[The data Boundary: Start]

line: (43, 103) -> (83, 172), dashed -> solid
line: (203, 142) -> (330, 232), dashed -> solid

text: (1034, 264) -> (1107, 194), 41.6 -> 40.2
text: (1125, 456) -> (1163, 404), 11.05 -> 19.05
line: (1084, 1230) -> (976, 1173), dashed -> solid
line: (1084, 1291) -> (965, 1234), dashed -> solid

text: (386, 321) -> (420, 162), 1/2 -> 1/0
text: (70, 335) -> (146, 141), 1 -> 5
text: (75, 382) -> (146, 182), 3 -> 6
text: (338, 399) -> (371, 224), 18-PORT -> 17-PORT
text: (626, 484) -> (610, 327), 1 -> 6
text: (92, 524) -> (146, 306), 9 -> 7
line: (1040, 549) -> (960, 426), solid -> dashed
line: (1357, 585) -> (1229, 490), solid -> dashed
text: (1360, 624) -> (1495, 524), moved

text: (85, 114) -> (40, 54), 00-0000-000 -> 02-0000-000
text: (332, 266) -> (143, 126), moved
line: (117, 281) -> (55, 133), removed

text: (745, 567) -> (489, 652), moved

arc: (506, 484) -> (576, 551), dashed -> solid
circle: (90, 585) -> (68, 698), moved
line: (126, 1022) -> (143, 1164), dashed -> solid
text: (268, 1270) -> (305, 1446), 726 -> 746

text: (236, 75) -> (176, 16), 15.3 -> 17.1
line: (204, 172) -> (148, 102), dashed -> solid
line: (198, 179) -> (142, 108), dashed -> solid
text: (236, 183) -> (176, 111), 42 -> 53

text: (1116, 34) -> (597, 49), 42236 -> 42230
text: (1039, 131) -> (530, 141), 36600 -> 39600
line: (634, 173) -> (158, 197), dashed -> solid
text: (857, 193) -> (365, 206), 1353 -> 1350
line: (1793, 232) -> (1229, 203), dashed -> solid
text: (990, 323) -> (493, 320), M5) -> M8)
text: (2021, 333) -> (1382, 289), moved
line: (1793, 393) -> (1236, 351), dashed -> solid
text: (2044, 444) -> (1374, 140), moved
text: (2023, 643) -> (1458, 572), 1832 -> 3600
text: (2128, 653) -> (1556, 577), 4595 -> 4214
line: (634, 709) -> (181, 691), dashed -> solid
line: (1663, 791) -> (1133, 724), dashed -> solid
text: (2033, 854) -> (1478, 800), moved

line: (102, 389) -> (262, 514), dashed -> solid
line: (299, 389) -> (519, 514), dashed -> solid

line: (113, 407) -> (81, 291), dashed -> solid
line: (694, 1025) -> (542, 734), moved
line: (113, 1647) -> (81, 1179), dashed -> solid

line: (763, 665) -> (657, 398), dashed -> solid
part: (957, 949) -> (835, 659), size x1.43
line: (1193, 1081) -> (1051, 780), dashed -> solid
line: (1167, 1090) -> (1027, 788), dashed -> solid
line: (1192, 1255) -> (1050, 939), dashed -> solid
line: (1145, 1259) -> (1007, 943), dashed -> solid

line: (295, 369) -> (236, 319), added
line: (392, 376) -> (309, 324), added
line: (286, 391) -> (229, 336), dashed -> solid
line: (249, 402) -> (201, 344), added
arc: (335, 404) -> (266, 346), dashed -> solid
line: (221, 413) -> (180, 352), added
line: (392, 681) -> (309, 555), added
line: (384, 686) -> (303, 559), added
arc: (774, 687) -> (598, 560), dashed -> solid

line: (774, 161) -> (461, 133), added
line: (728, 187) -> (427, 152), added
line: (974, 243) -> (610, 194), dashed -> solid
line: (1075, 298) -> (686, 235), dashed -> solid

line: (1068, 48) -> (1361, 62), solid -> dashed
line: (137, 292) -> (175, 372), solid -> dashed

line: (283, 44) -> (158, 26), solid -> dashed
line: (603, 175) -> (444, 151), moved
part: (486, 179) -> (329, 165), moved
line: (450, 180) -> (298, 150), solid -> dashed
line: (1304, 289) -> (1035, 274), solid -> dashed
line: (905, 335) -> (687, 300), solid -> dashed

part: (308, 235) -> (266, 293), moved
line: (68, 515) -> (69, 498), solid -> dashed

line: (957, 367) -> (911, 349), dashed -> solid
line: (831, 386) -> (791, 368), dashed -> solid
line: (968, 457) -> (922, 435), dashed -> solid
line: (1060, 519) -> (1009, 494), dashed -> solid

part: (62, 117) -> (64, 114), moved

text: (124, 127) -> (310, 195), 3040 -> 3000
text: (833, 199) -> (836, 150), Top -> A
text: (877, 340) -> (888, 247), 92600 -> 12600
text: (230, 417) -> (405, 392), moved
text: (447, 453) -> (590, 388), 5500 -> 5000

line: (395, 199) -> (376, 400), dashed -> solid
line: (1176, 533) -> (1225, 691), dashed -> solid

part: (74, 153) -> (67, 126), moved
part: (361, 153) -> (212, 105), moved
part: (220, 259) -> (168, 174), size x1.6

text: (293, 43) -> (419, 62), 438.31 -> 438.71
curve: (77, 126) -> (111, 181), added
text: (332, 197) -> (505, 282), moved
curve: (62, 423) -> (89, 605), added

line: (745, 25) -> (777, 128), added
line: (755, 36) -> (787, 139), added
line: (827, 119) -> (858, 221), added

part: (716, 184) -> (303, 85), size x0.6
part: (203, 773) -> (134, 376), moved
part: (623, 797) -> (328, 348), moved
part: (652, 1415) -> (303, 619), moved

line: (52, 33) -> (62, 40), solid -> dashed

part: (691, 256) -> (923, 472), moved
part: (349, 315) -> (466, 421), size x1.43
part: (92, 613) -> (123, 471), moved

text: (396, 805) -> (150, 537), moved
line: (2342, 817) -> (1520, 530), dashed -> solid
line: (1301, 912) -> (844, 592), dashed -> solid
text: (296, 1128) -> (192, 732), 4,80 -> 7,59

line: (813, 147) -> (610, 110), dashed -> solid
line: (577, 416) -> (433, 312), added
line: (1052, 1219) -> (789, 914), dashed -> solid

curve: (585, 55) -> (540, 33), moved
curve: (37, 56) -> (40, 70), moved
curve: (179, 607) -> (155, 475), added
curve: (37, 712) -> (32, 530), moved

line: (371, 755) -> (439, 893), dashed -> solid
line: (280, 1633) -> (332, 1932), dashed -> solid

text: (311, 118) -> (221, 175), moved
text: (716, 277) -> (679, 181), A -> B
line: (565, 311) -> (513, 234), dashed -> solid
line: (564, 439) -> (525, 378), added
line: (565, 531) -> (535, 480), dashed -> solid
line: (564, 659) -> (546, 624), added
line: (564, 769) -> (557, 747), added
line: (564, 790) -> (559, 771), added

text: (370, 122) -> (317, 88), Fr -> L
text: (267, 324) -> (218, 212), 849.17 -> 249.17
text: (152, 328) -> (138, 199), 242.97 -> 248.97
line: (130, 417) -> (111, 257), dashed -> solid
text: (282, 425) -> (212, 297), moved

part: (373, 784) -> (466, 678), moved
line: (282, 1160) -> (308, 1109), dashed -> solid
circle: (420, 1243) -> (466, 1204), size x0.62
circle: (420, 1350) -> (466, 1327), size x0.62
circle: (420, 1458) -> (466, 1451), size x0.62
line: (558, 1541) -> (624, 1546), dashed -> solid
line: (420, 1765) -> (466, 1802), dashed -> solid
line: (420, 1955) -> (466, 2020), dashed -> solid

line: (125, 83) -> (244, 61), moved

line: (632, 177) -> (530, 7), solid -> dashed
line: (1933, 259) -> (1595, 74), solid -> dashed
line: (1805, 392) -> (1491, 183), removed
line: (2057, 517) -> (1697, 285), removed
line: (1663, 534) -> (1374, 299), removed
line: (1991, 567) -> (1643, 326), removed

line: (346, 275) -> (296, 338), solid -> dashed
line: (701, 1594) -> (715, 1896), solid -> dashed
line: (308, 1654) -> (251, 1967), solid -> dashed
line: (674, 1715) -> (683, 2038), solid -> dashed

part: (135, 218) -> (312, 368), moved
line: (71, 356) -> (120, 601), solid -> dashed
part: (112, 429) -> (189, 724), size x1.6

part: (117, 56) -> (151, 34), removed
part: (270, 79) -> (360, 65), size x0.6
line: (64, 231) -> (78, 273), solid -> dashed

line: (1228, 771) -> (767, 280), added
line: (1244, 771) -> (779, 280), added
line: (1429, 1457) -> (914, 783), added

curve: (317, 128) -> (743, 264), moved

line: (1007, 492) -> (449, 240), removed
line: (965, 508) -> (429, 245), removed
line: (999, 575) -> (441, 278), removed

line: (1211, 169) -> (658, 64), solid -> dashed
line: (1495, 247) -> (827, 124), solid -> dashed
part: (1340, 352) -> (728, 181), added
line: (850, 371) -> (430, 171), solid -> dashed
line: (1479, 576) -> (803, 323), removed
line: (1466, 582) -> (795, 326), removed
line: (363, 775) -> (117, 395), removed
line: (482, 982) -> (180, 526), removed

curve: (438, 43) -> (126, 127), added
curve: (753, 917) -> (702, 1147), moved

[The data Boundary: End]

- **Task statement**
Everything starting at the line containing "line: (420, 1955)" and ending at the line containing "line: (1211, 169)" in the records above should be repeated exactly, and only that.

- **Exercise response**
line: (420, 1955) -> (466, 2020), dashed -> solid

line: (125, 83) -> (244, 61), moved

line: (632, 177) -> (530, 7), solid -> dashed
line: (1933, 259) -> (1595, 74), solid -> dashed
line: (1805, 392) -> (1491, 183), removed
line: (2057, 517) -> (1697, 285), removed
line: (1663, 534) -> (1374, 299), removed
line: (1991, 567) -> (1643, 326), removed

line: (346, 275) -> (296, 338), solid -> dashed
line: (701, 1594) -> (715, 1896), solid -> dashed
line: (308, 1654) -> (251, 1967), solid -> dashed
line: (674, 1715) -> (683, 2038), solid -> dashed

part: (135, 218) -> (312, 368), moved
line: (71, 356) -> (120, 601), solid -> dashed
part: (112, 429) -> (189, 724), size x1.6

part: (117, 56) -> (151, 34), removed
part: (270, 79) -> (360, 65), size x0.6
line: (64, 231) -> (78, 273), solid -> dashed

line: (1228, 771) -> (767, 280), added
line: (1244, 771) -> (779, 280), added
line: (1429, 1457) -> (914, 783), added

curve: (317, 128) -> (743, 264), moved

line: (1007, 492) -> (449, 240), removed
line: (965, 508) -> (429, 245), removed
line: (999, 575) -> (441, 278), removed

line: (1211, 169) -> (658, 64), solid -> dashed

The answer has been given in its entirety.